正式名称は、「アニメーション紀行 マルコ・ポーロの冒険」で、1979年~1980年にNHK総合テレビで放送されました。丁度、「未来少年コナン」の放送から1年経った頃ですね。
原作は、タイトルにもなっているマルコ・ポーロの口述から生まれた「東方見聞録」です。最後、マルコ・ポーロがゼロ戦で討ち死にして、主人公がお母さんと叫びながら終わるアレか(ニヤニヤ)。<それは、「東方見文録」という主人公の名前から採ったファミコンソフト!
・・・と、冗談はさておき、この作品はNHKで放送されたものなのですが、長年NHKでも全43話中、最初と最後しか残っていなかったといういわくつきの作品でした。というのも、当時テープがかなり貴重で、何回も重ね録りをしながら使っていたんですね。そのため、再放送をしたくともできなかったという経緯があったので、NHKアーカイブスを介して、当時の録画フィルムを募集していました。

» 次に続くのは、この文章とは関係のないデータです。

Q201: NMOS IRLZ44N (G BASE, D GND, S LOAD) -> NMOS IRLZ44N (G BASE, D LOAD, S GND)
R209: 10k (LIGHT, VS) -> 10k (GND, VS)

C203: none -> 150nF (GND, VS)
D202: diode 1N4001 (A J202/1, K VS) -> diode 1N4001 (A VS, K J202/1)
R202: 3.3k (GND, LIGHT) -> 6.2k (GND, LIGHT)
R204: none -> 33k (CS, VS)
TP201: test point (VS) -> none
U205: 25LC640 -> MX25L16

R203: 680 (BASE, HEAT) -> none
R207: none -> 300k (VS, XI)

結果的にマスターフィルムは見付かったものの、イタリア語版の収録のために日本語の音声などを抜いたものでした。それでも、視聴者からまだ高価だったビデオデッキで録画したVHSテープなどが寄贈され、これで揃った・・・かと思ったら、第30話の録画だけが残されていなかったため、コンプリートできないまま時は流れていきました。しかし、音声だけを収録していた方がいたことで、無事第30話の音声が収録されたことで、全話完パケとなり、今回デジタルリマスターでの再放送となったわけです。既にBS4Kでの放送は行われていたものの、今回早朝((土)5:10~5:38)ながら総合テレビでの放送が行われています。
あらすじはこう(以下PCではイタリック体で表記)。
時は13世紀のベネチア(ベニス)。15年の長い旅を終えた父と叔父が帰ってきた。しかし、主人公であるマルコ・ポーロは複雑な思いを持って見ていた。父は物心付いた頃には旅に出ていたので顔すら覚えていない。それでも当初は父の東方での話を楽しみにしていたものの、母が亡くなったことで段々と父に対しての恨みや反発が頭の中をもたげていった。

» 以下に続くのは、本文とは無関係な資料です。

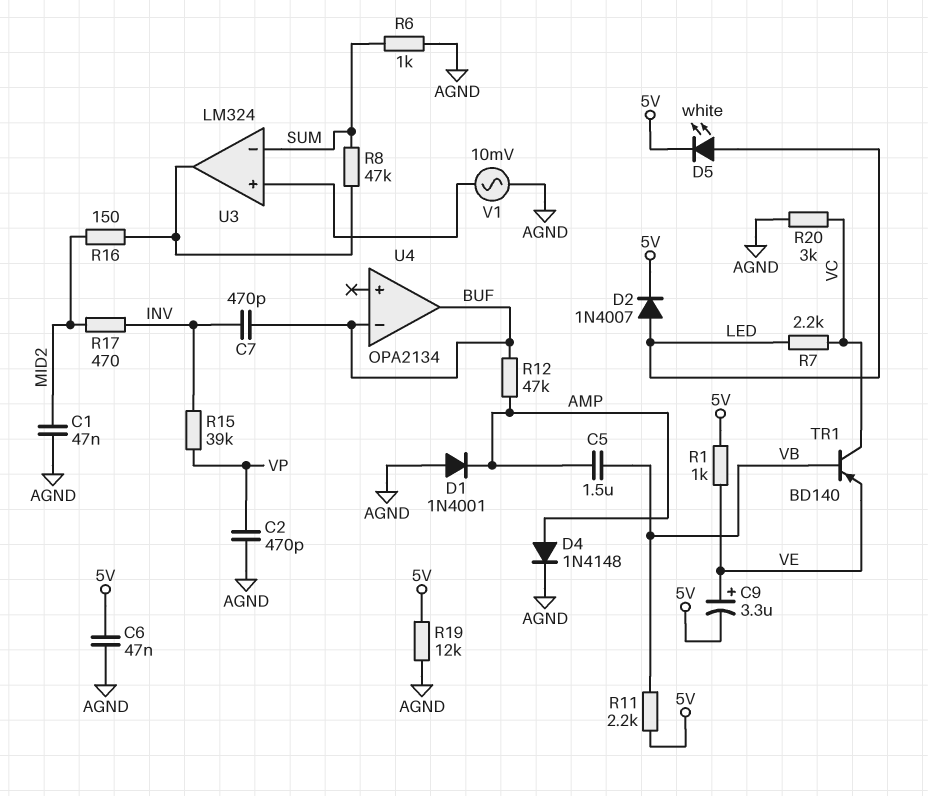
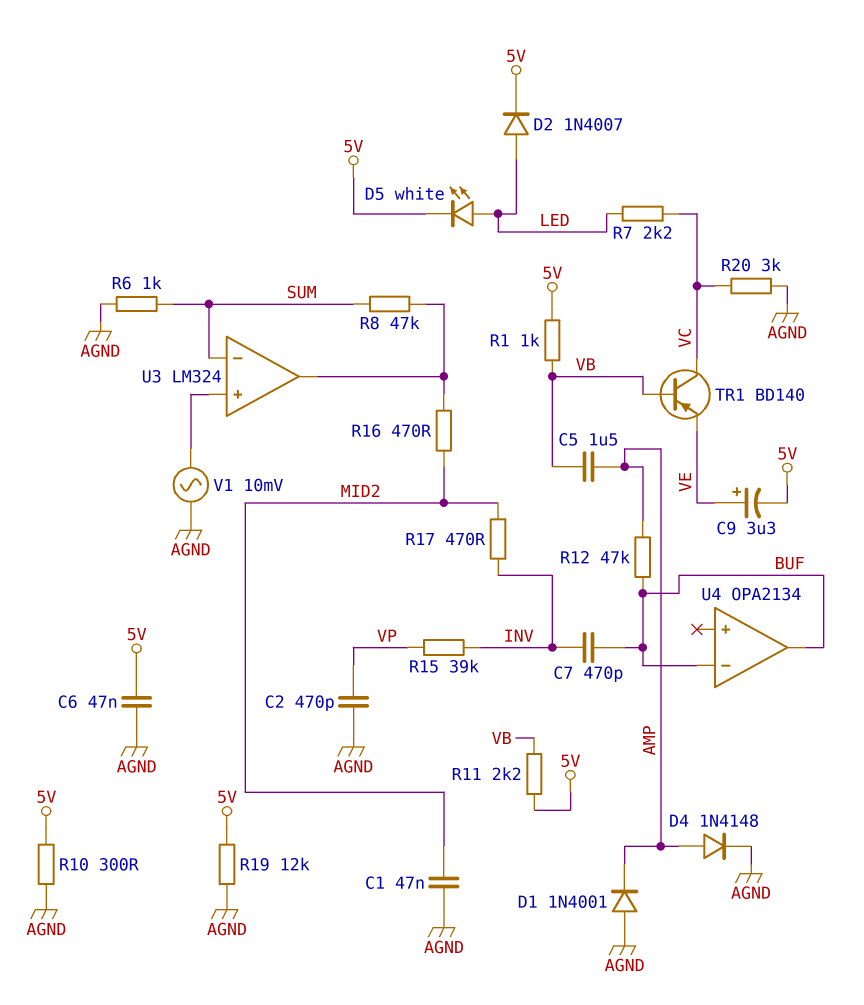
R1: 1k (5V, VE) -> 1k (5V, VB)
R10: none -> 300 (5V, AGND)
R16: 150 (MID2, U3/out) -> 470 (MID2, U3/out)

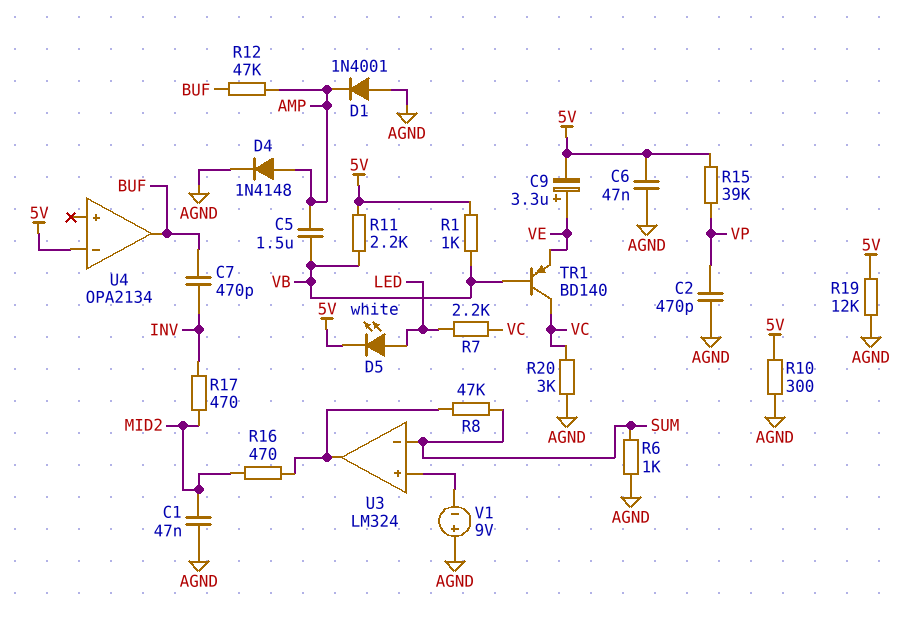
D2: diode 1N4007 (A LED, K 5V) -> none
R15: 39k (INV, VP) -> 39k (5V, VP)
U4 pin in-: BUF -> 5V
V1: AC 10mV (AGND, U3/in+) -> 9V (plus AGND, minus U3/in+)

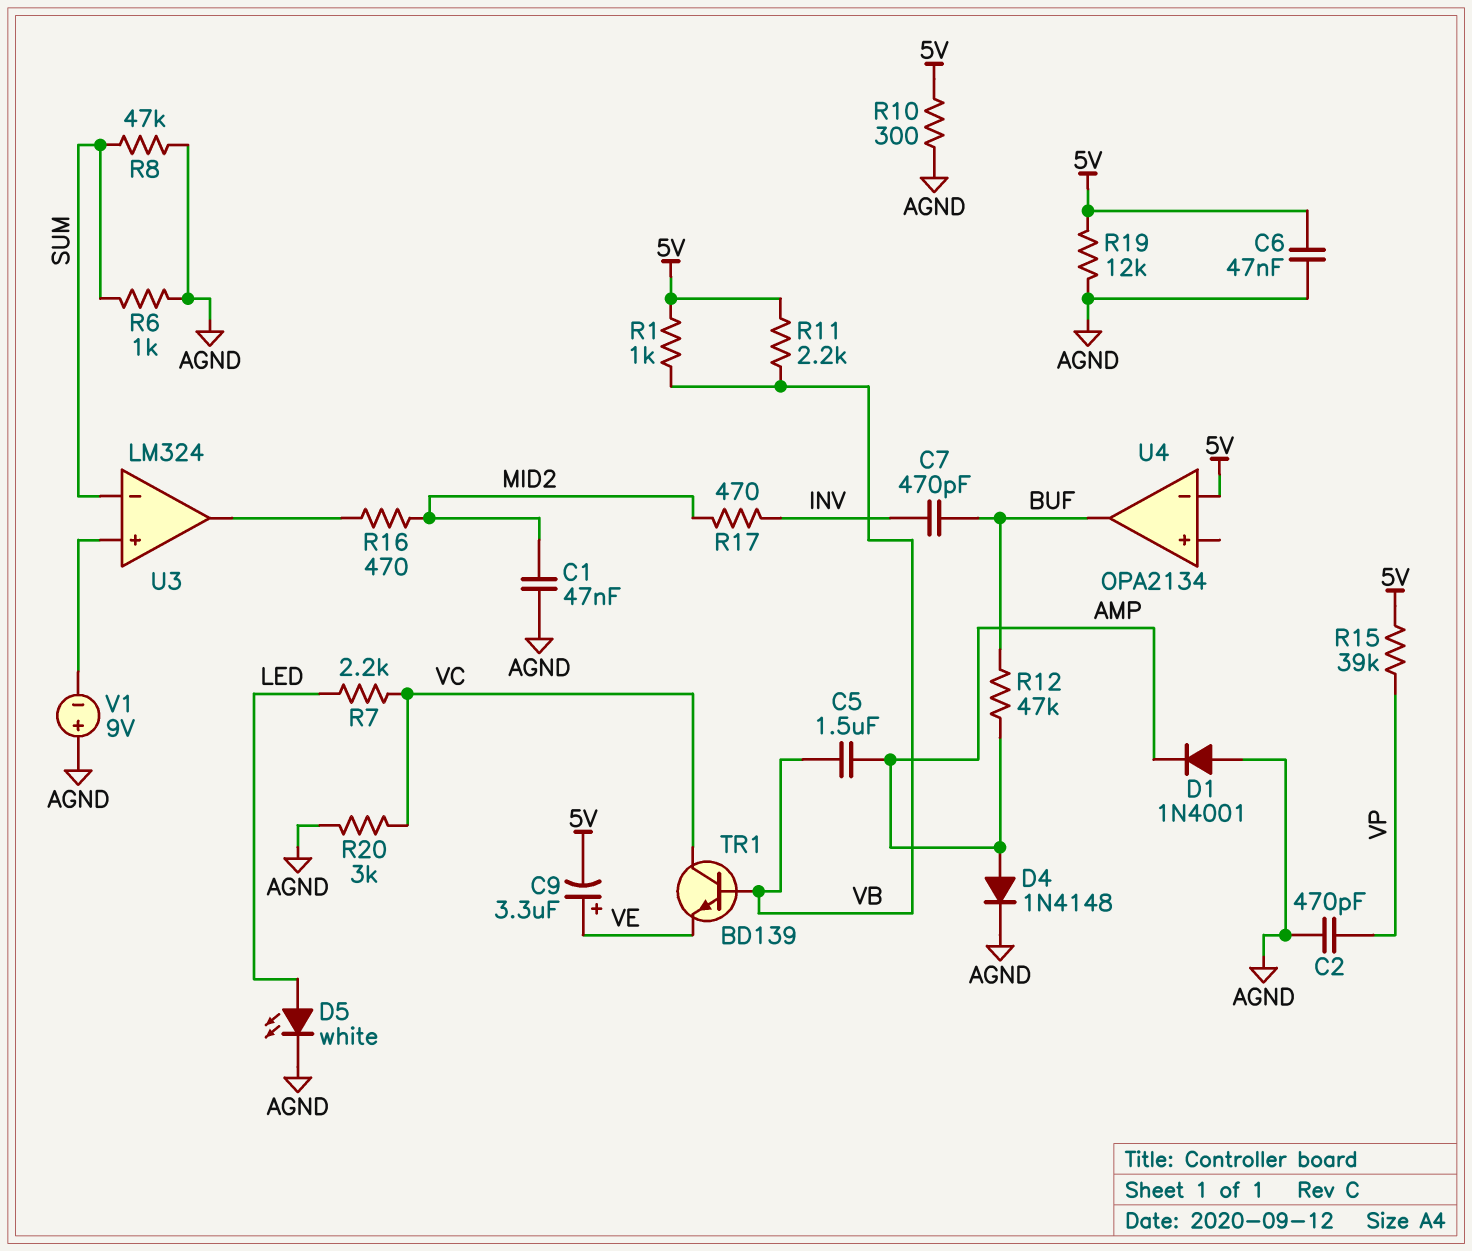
D5: LED white (A LED, K 5V) -> LED white (A LED, K AGND)
R8: 47k (SUM, U3/out) -> 47k (AGND, SUM)
TR1: PNP BD140 (B VB, C VC, E VE) -> NPN BD139 (B VB, C VC, E VE)

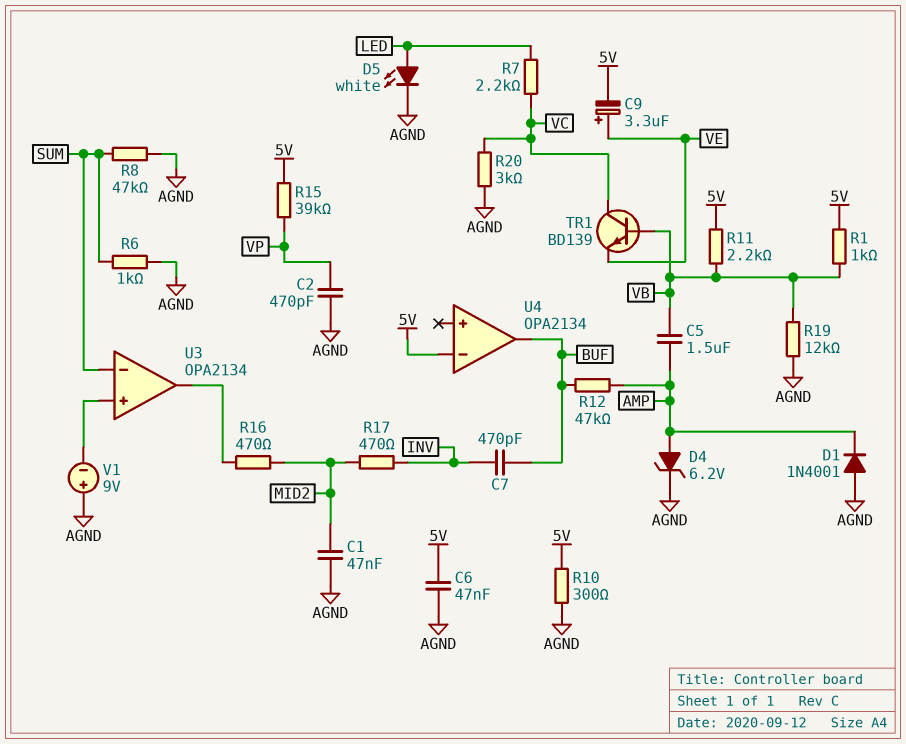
D4: diode 1N4148 (A AMP, K AGND) -> zener 6.2V (A AMP, K AGND)
R19: 12k (5V, AGND) -> 12k (AGND, VB)
U3: LM324 -> OPA2134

その思いが爆発し、父とのいさかいが起こった中で、父は息子のためを思い、次の冒険には彼を連れて行こうと決心を固める。マルコも叔母の話を聞き、決心を固め、ベネチアから東方への冒険に出るのだった。
というふう。
まず見てびっくりするのは、いきなり始まる実写シーン。そう、この作品は今でも珍しい実写とアニメの融合で物語を進めていくんですね。ともすれば、進行の妨げになりかねない展開ですけれども、上手く融合させていますね。作中に挟み込まれる実写は、主に登場人物の紹介や当時の時代背景を説明する説明パートのような作りになっていました。

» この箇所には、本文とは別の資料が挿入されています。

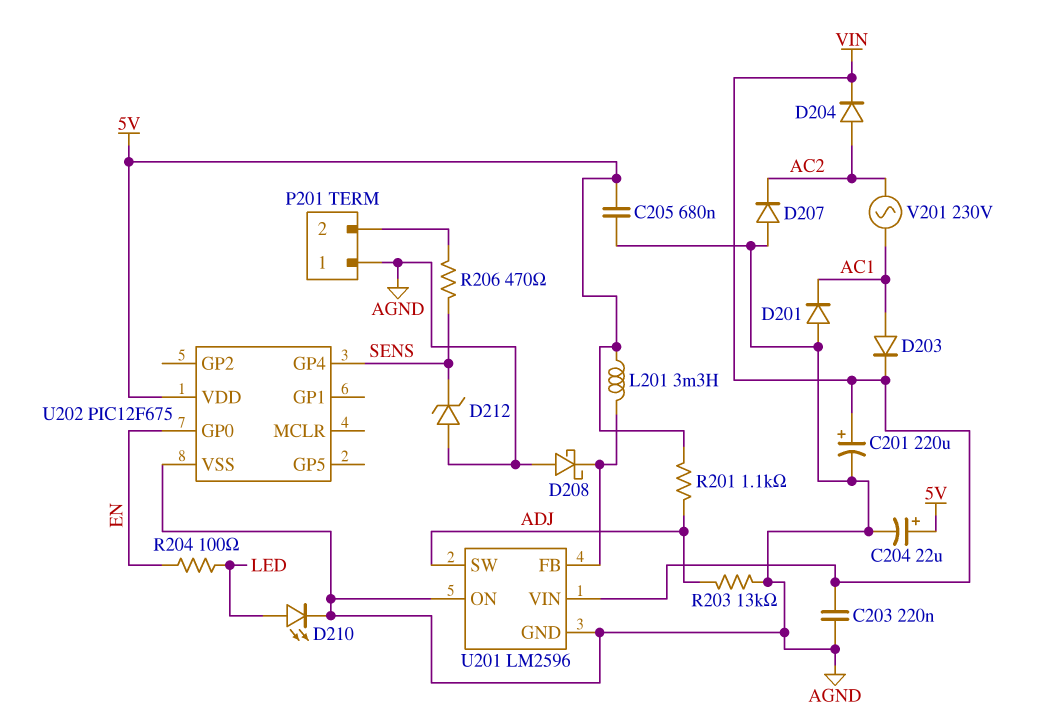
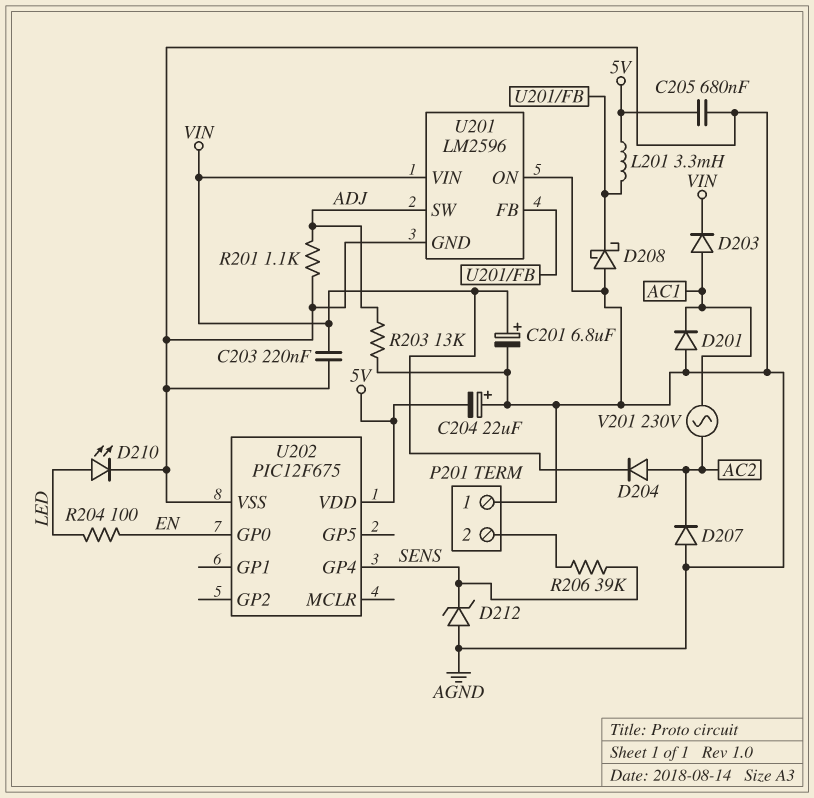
C201: 220uF (plus VIN, minus AGND) -> 6.8uF (plus VIN, minus AGND)
C204: 22uF (plus 5V, minus AGND) -> 22uF (plus AGND, minus 5V)
R201: 1.1k (5V, ADJ) -> 1.1k (ADJ, AGND)
R206: 470 (P201/2, SENS) -> 39k (P201/2, SENS)

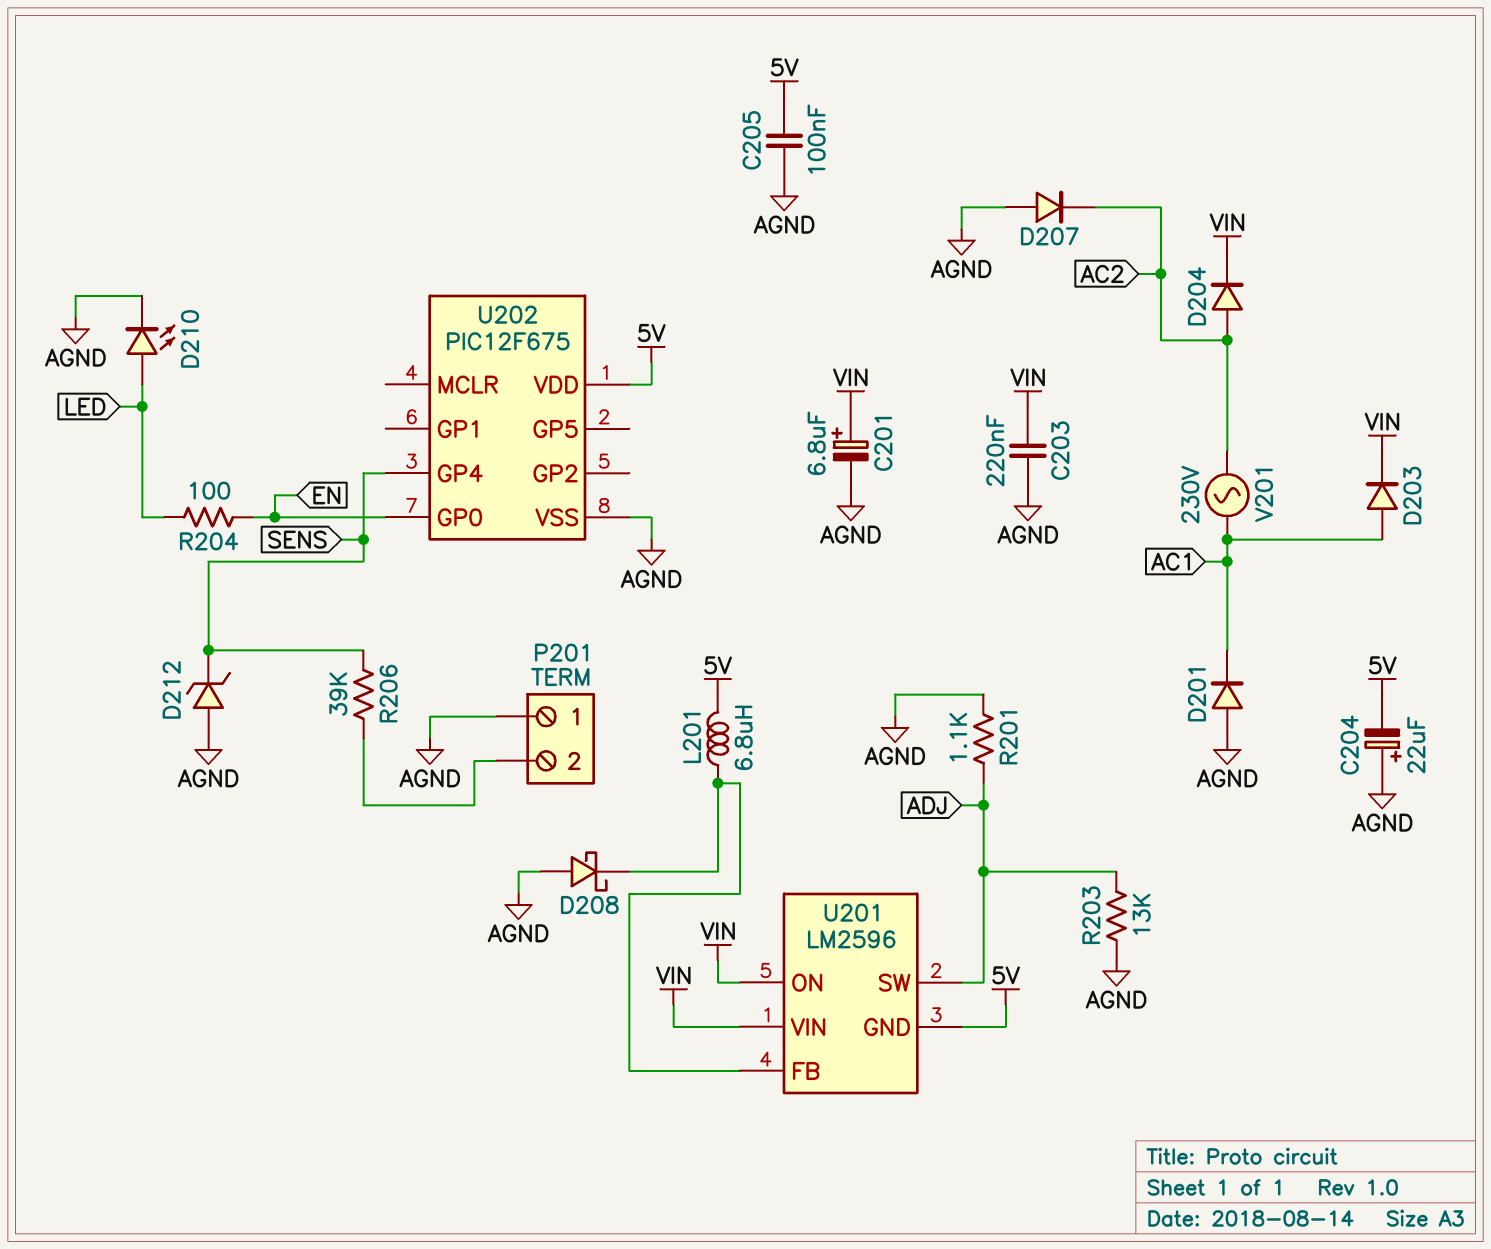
C205: 680nF (5V, AGND) -> 100nF (5V, AGND)
L201: 3.3mH (5V, U201/FB) -> 6.8uH (5V, U201/FB)
U201 pin GND: AGND -> 5V
U201 pin ON: AGND -> VIN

初回のアニメパートは、主人公と父親の間にある大きな溝が軸となっていましたけど、どうやってそのわだかまりを埋めていったのかのディティールがわかりにくかったのが残念なくらいで、作品そのものは、丁寧に描かれていたのではないかと思います。特に父が持つ息子への思いは、何ともやるせないものを感じました。それをわからせるために暴力で返さざるを得ないというのが、何ともやるせないとまた思わせるんですよ・・・。『現在では配慮すべき表現』と4:3の映像のためにできた黒枠の左側に書かれていたのですけど、まぁ確かに、殴り飛ばす・引っぱたくだけではなく、胸ぐら掴んで投げ飛ばすのは、今じゃ絶対にアウトだわな(汗)。そもそも「東方見聞録」で、この表現が出てくるのか(苦笑)?
今後は、マルコが旅を通じて様々な経験をすることとなるのでしょうけど、私達も彼の成長期を見ながらその思いを追体験できるのではないのかなと思います。そして、そこで彩られる実写パート、現在ではとても貴重なシーンもいっぱいあるので、資料的映像として見ることとなるでしょう。撮影が1978年だそうなので、まだイスラム革命の起こる前のパフレヴィー朝のイランの姿、旧ソ連の侵攻前に誕生した共産主義政権時代のアフガニスタンの姿が見られるという点だけでも貴重なのに、今や破壊された遺跡も当時の映像で見られるので、これまた貴重なものとなりそうです。